## Problem description
Repeat only the lines below from the one that contains "line: (255, 282) -> (410, 628), moved" through the final line, exactly. Omit pictures.

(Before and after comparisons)
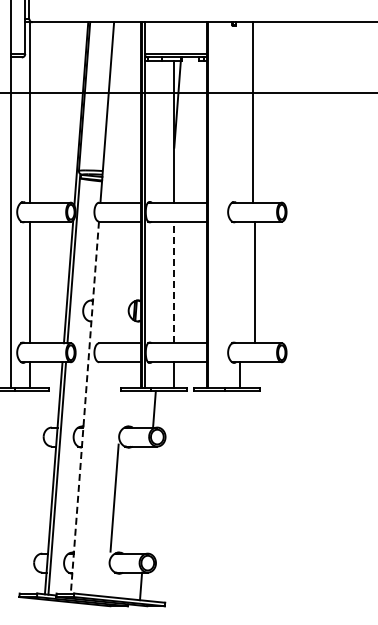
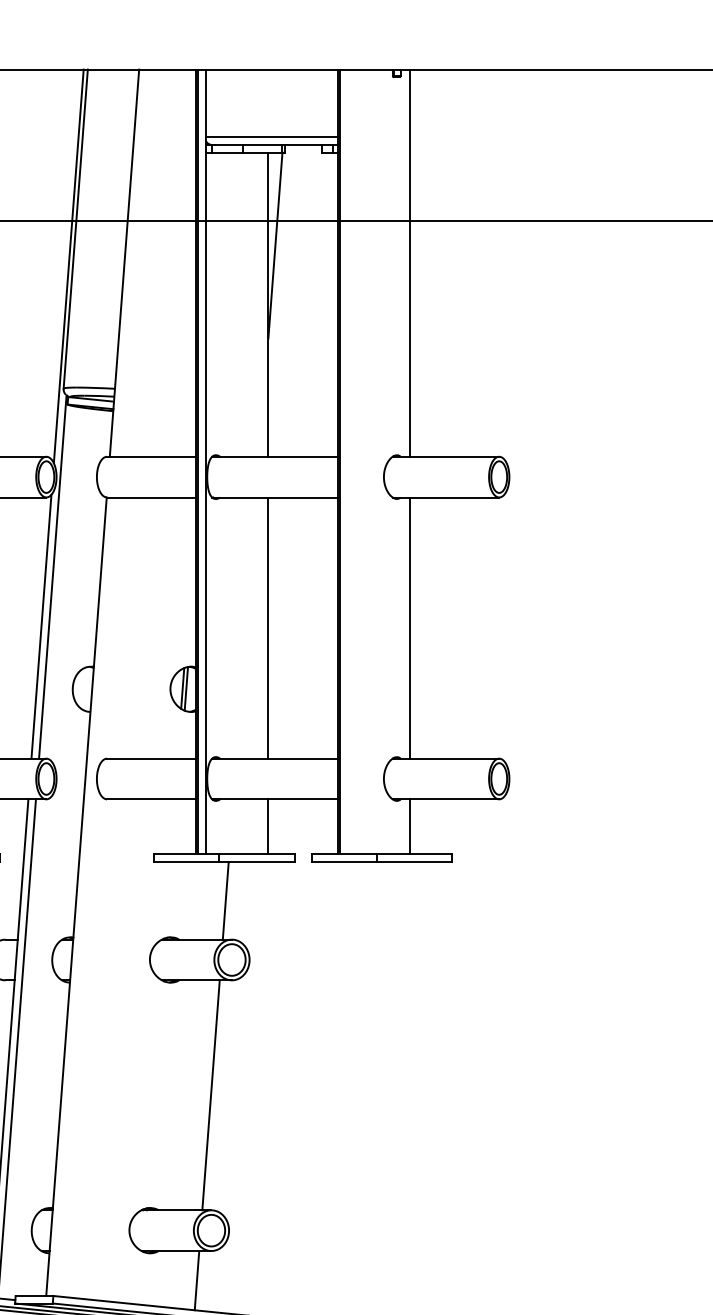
line: (253, 112) -> (410, 263), moved
line: (174, 282) -> (268, 628), dashed -> solid
line: (255, 282) -> (410, 628), moved
line: (84, 408) -> (75, 898), dashed -> solid
line: (114, 497) -> (210, 1094), moved

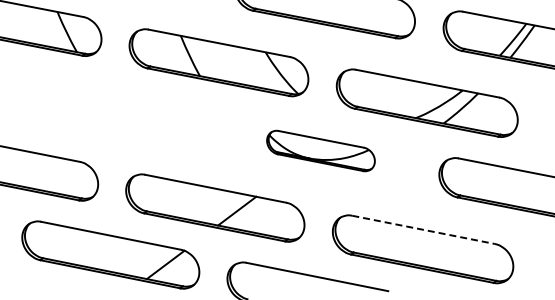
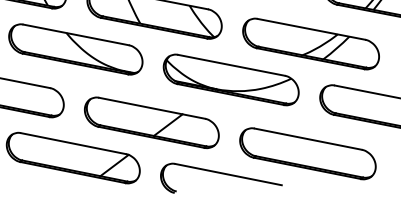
part: (113, 110) -> (75, 49), added
part: (320, 150) -> (230, 79), size x1.67
line: (423, 229) -> (308, 138), dashed -> solid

## Output below
line: (255, 282) -> (410, 628), moved
line: (84, 408) -> (75, 898), dashed -> solid
line: (114, 497) -> (210, 1094), moved

part: (113, 110) -> (75, 49), added
part: (320, 150) -> (230, 79), size x1.67
line: (423, 229) -> (308, 138), dashed -> solid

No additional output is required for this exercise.